Policy Bite from Amanda Howe - data collection

February, 2014

español

Data collection from primary care – difficult, dangerous, and definitely needed!

The U.K. has had a stormy time recently – large parts of southern England are flooded: but today’s headlines are awash with a different issue – the public response to our government’s attempt to collect routine data from general practice records. This plan was part of the recent national health reforms, and makes routine the collection of anonymised ‘patient level’ data (age, sex, locality, attendance, medical problems…) unless the patient chooses to opt out.

The rationale is to allow a full population profile for service planning, quality assurance, and new research. The data is meant to be held securely, and anyone who wishes to utilise the data outside the core NHS staff working with the database has to apply to a committee and assure both legitimate purpose and appropriate data safeguards.

WONCA and its family medicine organizations have championed the need for our members to collect data on what they do. With others from WONCA, I recently visited Myanmar, where their GP Society is trying to create a College of Family Physicians with a properly accredited postgraduate qualification. I saw clinics where doctors were keeping personal written records, allowing continuity of information over time – but there was no way of collating that information, to audit care for particular groups. The advent of computerised records in some countries facilitates our ability to quality assure care, and also to investigate health needs – for example, which women in a population are not attending for well women checks? As a researcher myself, I am delighted that I can get a list of people to receive invites for studies at the touch of a button, rather than spending hours wading through paper records to identify suitable patients. And it is clear that FM must be able to show what we do for politicians to believe we are core to the system – numbers of consultations, effective outcomes, cost effectiveness measures all need data to demonstrate impact.

So why the storm? Three reasons – concern about confidentiality, misunderstanding of the value of the data, but also concern about the choices (or lack of them) for patients. For example, you cannot opt out of your data being released to commercial providers if their request is deemed legitimate.
 So if you are happy for the NHS and university researchers to use the data, but not for insurance companies or pharmaceutical companies, you cannot specify this. This was debated when the issue first passed into law, but patients only began to understand when the deadline approached for the opt-out choice to be made. People also really worry about confidentiality since the Edward Snowden affair, and there are misunderstandings about technical aspects around anonymisation.
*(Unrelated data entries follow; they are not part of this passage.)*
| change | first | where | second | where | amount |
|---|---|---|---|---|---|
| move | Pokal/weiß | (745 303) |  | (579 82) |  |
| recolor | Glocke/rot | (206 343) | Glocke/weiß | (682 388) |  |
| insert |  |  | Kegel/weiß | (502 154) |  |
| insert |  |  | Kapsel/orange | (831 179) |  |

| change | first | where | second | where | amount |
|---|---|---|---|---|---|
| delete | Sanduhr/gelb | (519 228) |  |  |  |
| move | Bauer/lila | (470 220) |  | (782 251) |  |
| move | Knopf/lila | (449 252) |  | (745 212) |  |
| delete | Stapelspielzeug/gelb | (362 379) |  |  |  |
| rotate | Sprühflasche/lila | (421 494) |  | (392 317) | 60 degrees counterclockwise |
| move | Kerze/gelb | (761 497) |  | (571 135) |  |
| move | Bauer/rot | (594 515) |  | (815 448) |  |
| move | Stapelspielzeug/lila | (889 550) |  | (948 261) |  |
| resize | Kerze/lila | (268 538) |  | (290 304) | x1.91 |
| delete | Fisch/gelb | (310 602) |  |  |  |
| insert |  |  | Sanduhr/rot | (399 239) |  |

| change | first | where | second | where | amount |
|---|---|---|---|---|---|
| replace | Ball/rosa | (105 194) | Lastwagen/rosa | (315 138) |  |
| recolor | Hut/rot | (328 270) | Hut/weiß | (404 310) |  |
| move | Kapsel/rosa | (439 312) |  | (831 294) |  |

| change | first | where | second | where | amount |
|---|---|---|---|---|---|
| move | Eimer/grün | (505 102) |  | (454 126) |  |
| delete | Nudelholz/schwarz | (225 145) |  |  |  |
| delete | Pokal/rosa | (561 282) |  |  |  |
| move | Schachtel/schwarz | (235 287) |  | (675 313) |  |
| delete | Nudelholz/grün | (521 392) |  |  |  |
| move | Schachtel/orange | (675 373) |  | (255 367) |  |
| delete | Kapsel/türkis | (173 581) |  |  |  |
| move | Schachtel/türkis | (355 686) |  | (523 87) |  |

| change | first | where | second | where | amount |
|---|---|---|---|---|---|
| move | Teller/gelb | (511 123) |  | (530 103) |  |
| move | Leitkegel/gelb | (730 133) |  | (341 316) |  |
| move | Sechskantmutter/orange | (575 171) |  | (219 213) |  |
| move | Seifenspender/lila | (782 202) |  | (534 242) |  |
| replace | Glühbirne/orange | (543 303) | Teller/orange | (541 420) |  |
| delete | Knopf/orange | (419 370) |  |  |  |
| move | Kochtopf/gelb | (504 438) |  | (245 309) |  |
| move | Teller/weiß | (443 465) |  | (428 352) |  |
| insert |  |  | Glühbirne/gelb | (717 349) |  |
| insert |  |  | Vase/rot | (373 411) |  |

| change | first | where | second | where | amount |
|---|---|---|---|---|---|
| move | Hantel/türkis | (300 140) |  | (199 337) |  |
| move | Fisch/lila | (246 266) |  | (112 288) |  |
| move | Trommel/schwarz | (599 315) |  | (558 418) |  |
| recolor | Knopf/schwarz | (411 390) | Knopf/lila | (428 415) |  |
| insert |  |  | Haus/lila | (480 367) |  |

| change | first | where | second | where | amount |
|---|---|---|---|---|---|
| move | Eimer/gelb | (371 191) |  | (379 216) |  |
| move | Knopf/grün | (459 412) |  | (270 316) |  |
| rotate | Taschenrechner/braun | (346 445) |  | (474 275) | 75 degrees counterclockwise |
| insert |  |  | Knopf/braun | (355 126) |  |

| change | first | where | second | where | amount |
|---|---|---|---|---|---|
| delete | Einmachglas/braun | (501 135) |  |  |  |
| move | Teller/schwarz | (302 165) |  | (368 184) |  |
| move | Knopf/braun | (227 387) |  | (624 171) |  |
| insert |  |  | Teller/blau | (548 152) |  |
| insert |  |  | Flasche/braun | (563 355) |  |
Why would this matter to other countries, especially those struggling to provide core services in resource – poor situations? I think because, as FM practitioners, we all need to commit to collecting data on what we do, in order to make a difference. But we must explain to the patients why we do this, and who gets the data: make sure they support us in this effort: and make sure that their data cannot be accessed by anyone who will not use it properly. This applies to research and pharmaceutical studies – managing the ethics of patient consent, data protection, and data quality are all part of high quality practice, and our patients trust us to negotiate this with third parties, including governments. The storm today in the U.K. has the potential to damage the relationship between GPs and patients, and between government and the people; learn from it.